James 2:14 “My brothers, what good is it for someone to say that he has faith if his actions do not prove it?”
The great prophets of Israel had coined this mantra: The quality of your faith will be judged by the quality of justice in the land. And the quality of justice in the land will always be judged by how “widows, orphans, and strangers” are faring while you are alive. That phrase, “widows, orphans, and strangers”, was code for the three weakest, most-vulnerable, groups in society at the time. For the great prophets of Israel, ultimately we will be judged religiously and morally on the basis of how the poorest of the poor fared while we were alive. How we, as people of faith, acted.
Who are the most vulnerable groups in our society today?
And this brings us to the Letter of James chapter 2 vs 14 “My brothers, what good is it for someone to say that he has faith if his actions do not prove it?” James challenges his listeners to act out their faith. He challenges us today to act out our faith. And to whom will our acts of faith be directed? To those who can act for themselves? No, our actions will be directed to the vulnerable groups in our society. Those people who live at the fringes and margins of society. Those voiceless, invisible people. Those people infected, affected and stigmatized by HIV. Those women and children affected by gender based violence. Those people whom the great prophets refer to as “widows, orphans, and strangers”. We need to get to know who the “widows, orphans, and strangers” of our time is. Many times we live far removed from those in material poverty. Sometimes we are close to them. Many times we live far removed from people in spiritual poverty. Sometimes we are close to them. Our faith needs to attract us to them wherever they are. We need to get to know them. Do we personally interact with any poor people, whatever form that poverty may take?

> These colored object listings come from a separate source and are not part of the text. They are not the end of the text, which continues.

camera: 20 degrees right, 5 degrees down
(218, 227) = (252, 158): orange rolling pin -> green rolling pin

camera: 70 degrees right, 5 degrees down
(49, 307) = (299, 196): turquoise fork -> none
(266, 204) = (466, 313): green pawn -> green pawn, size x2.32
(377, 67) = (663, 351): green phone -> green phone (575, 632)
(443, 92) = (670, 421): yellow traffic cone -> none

Knowing and understanding God’s commandments and church doctrine is useless if those truths are not put into practice. Christians can be this way, seeing the faith as a system of ideas. Having faith isn’t having knowledge, instead, it is receiving God’s message as brought by Christ and witnessing to it. Acting on it.
Faith and witness are indissoluble. Faith is an encounter with Jesus Christ, with God, and always leads to witnessing. A faith that does not open our eyes to the “widows, orphans, and strangers” of our day, a faith without works, a faith that doesn’t get us involved, isn’t faith – it is words and nothing more than words.”
To Think About: Am I actively involved in the life of at least one of todays “widow, orphan, or stranger”?